Haas welcomes Élida Bautista as director of diversity & inclusion

Elida Bautista, new director of diversity and inclusion
Photo: Jim Block

It was a chance friendship with a Taiwanese girl who offered to share her elementary school bus seat that gave Élida Bautista, incoming director of diversity & inclusion for Berkeley Haas, her first experience of “otherness.”

“My friend was a Buddhist, and she was the first person I was aware of who didn’t believe in a Christian god,” says Bautista, one of five siblings in a Mexican family who grew up in a Puerto Rican neighborhood in Chicago. “Until then, everyone in my world was a Catholic.”

After that day, Bautista says she stopped assuming things about people—and her life became an exploration of culture, language, food, and games of her classmates, who hailed from a wide range of countries from Korea to Greece.

On the path to diversity & inclusion

“I credit my Chicago roots with putting me on the diversity path,” says Bautista, who comes to Haas from UCSF’s Department of Psychiatry, where she spent 15 years developing programs focused on social justice, diversity, and inclusion.

In her new full-time job, which she started this month, Bautista will be setting school-wide strategy for inclusion, diversity, and equity-related efforts focused on students, equipping them to lead in diverse workplaces. She’ll also support students, faculty, and staff to build an inclusive school climate.

Jay Stowsky, senior assistant dean of instruction at Haas, says Bautista is an excellent fit for the position. “We welcome Élida’s wealth of experience in diversity and inclusion that she developed during her years supporting students in highly competitive professional programs,” he says. “Her experience aligns perfectly with our Haas culture, and we’re looking forward to the fresh ideas and programs that she will bring to our school.”

Bautista says she was drawn to Haas because the school culture aligns with her values—everything from its commitment to responsible business and social impact to the diversity of interests among the faculty and staff. “It felt good, it felt right here,” she says. “The folks here are ready to do the work and not just pay lip service.”

Clinical training

After earning a PhD in clinical psychology from the University of Michigan, Bautista joined UCSF, where she became an associate clinical professor, providing care to an under-served community of children and adolescents. “What was unique about the UCSF program is that it trained us to be culturally sensitive in the care we were providing,” she says. The job was an intense real-world application of what she’d learned.

Most recently, Bautista served as program director for UCSF’s Diversity & Inclusion Staff Certificate Program, building the selection process and curriculum, and teaching the seminars for staff interested in inclusion and diversity issues. Prior to that, Bautista directed UCSF’s Multicultural Clinical Training Program for doctoral students and medical residents at Zuckerberg San Francisco General Hospital.
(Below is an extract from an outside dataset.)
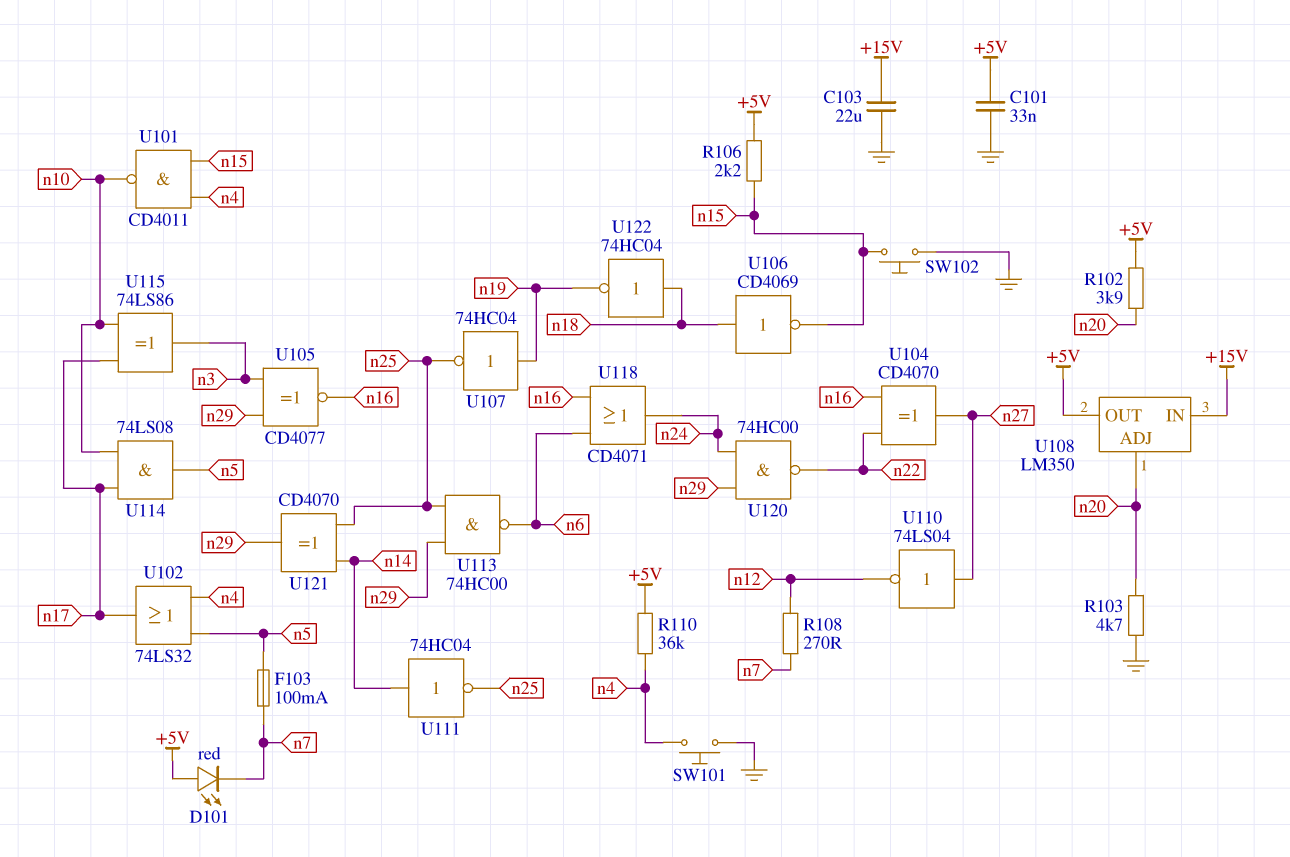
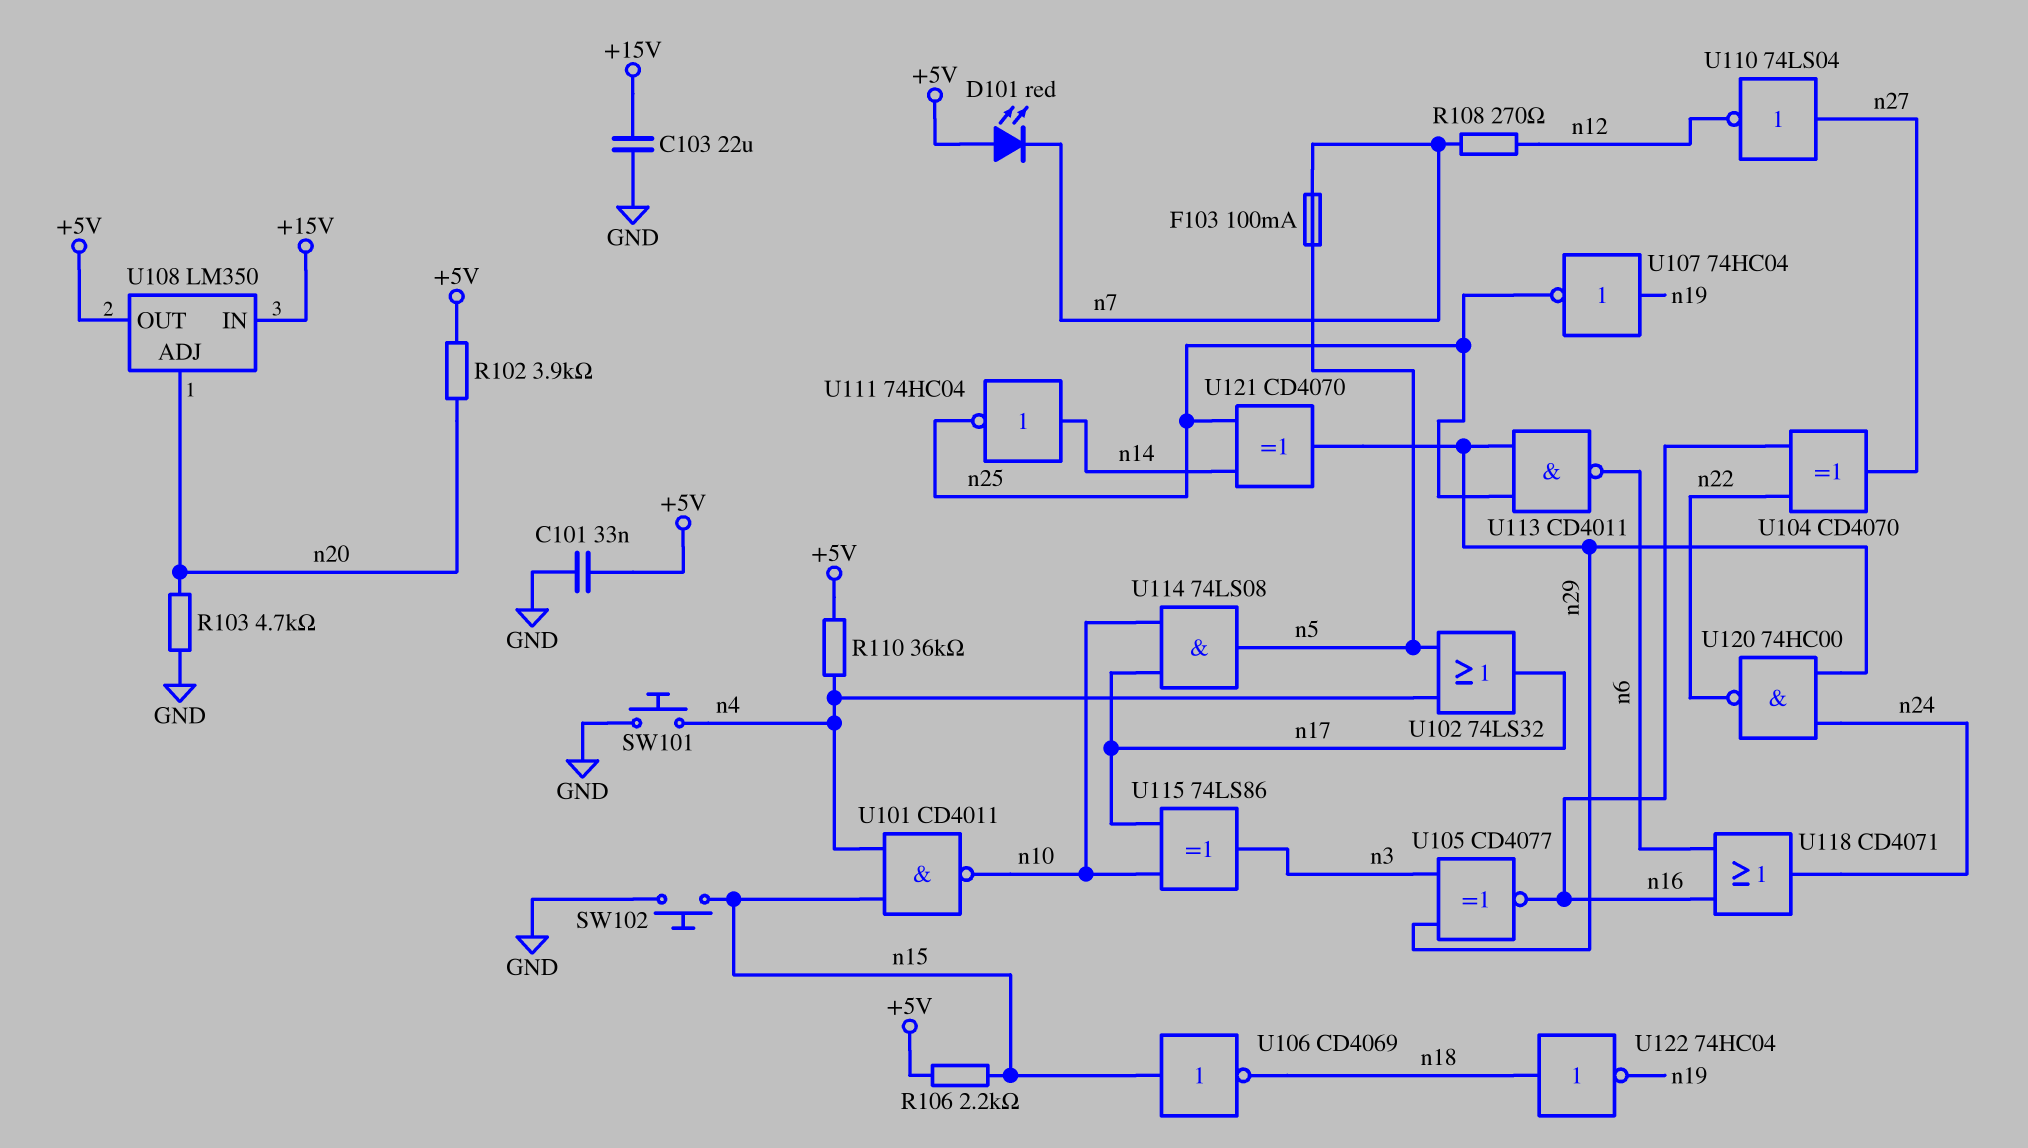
U106: NOT CD4069 (in n18, out n15) -> NOT CD4069 (in n15, out n18)
U113: NAND 74HC00 (in n25, in n29, out n6) -> NAND CD4011 (in n25, in n29, out n6)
There, she created seminars and clinical rotations required for trainees to become clinicians and clinical supervisors. The program taught them to consider culture in their assessments of  patients, and to manage clients from a point of view of class and culture.

Student leader

Bautista, who excelled academically from an early age, says she reaped the rewards of a solid education. That started when her elementary school principal nominated her as the only student in her Spanish-English program to be bused to a better-resourced school across the city.

When her family moved to Fillmore, a sleepy California agricultural town where her father, aunt, and uncle worked the fields, 13-year-old Bautista  “joined every club” and was chosen for the UC Santa Barbara outreach program. As a student, she realized that the town was divided by class lines and that inequality harmed her peers. “In my college prep classes I started to realize that people were tracked and had different opportunities. Assumptions were being made about ability and intellect that disproportionately impacted Mexican students negatively.”

Finding her voice

As an undergraduate at the small Claremont McKenna College, she says she first encountered the feeling of being invisible, as one of two women in her freshman literature class. “I had gone from being a high school student leader to being that person in class feeling intimidated to speak up, not feeling this was my place.”

As she would throughout her life, Bautista turned to mentors for guidance. In this case, it was a kind professor who helped her find her voice in the class.

Bautista credits her Chicago roots with helping her to question the status quo, which is her favorite Berkeley Haas Defining Leadership Principle. Bautista says that students at Haas are also finding their voices every day, and she says she wants to help lead those efforts, as a mentor and a program director.

“My goal is to make sure that our students feel comfortable and supported on critical issues,” she says. “A climate that supports and values everyone is the climate that will continue to attract the best students to Haas.”